Dahası kimi muhalifler de istemiyor.
“Gazete” istiyorlar ama içinde “gazeteci” olması şart değil!
Kriterden, normdan, içerikten söz ediyor ama “kuralsızlığı” köpürtüyorlar.
Tek bir kayıtlı gazeteci çalıştırmayan kurumlar için tutuşuyorlar.
Gazeteciler ile kimi fesatları, tetikçileri, kara propaganda böcülerini aynı kefeye koyuyorlar…
İnsana yatırım yapanları ayıplayarak, kötüleyerek, kınayarak hedef gösteriyorlar.
* * *
Hükümet edenlerin tek dertleri, ön sayfalarda boy boy fotoğraflarını görmek ve kendilerinin hazırladığı “propaganda” metinlerini yaymak.

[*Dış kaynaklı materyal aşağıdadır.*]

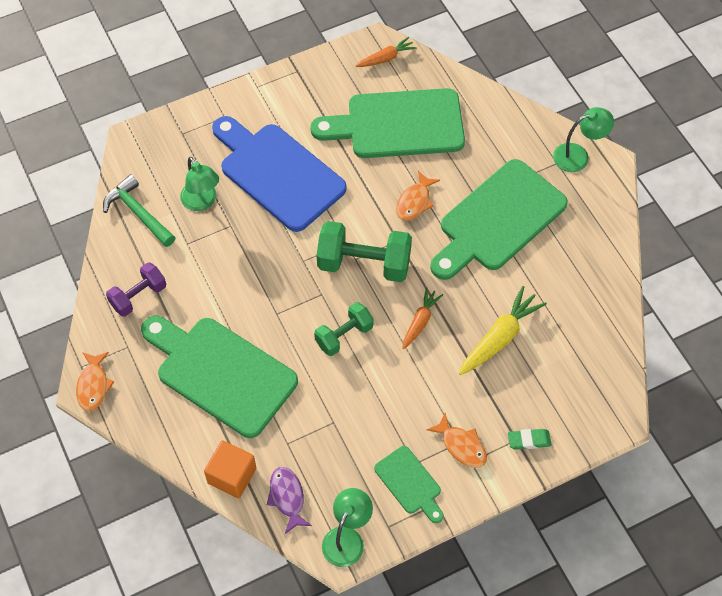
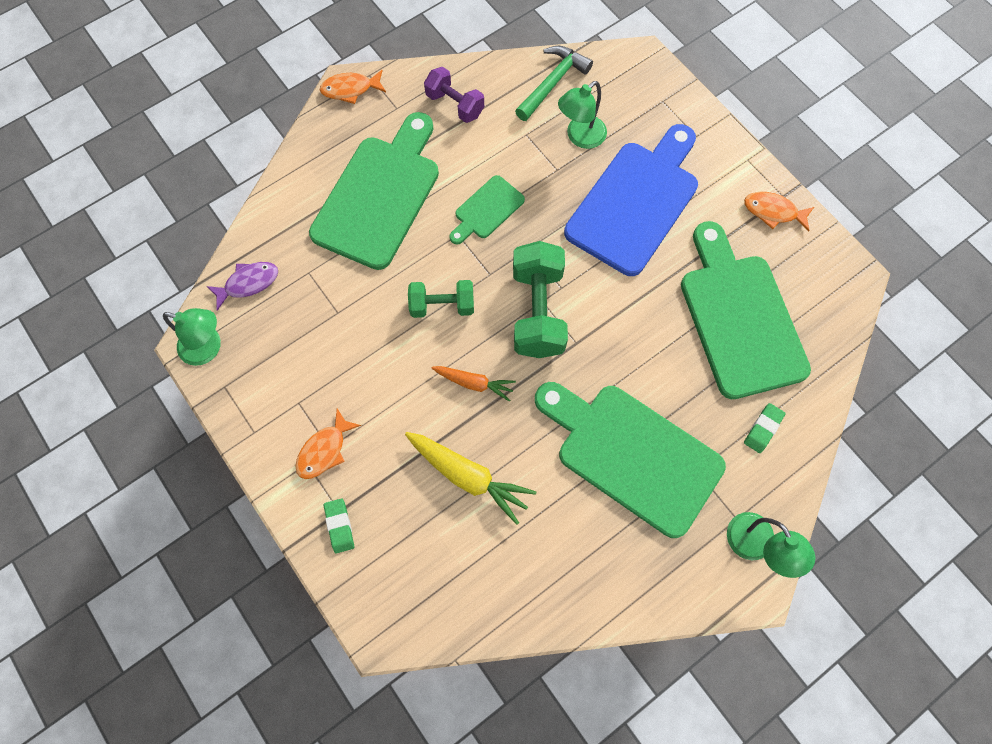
camera: 80 degrees right, 10 degrees up
(232, 476) = (267, 228): orange cube -> none
(344, 336) = (442, 305): green dumbbell -> green dumbbell turned 45 degrees counterclockwise
(386, 58) = (835, 289): orange carrot -> none
(410, 483) = (275, 401): green cutting board -> green cutting board (487, 210)
(415, 201) = (634, 353): orange fish -> orange fish (773, 212)
(491, 131) = (763, 429): none -> green eraser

Sigorta yatırımı yapmayan patronun yanında duruyorlar, işçinin değil…
İşinden atılan emekçinin değil, işverenin sırtını sıvazlıyorlar…
İstihdam yaratanı, yatırım yapanı değil yaygara koparanı kucaklıyorlar…
* * *
Siz öyle büyük büyük laflar ettiklerine bakmayınız.
Böylesine sığ dünyaları var, vizyonları öylesine cüce!
Bir de…
Ne deseniz, utanmıyorlar.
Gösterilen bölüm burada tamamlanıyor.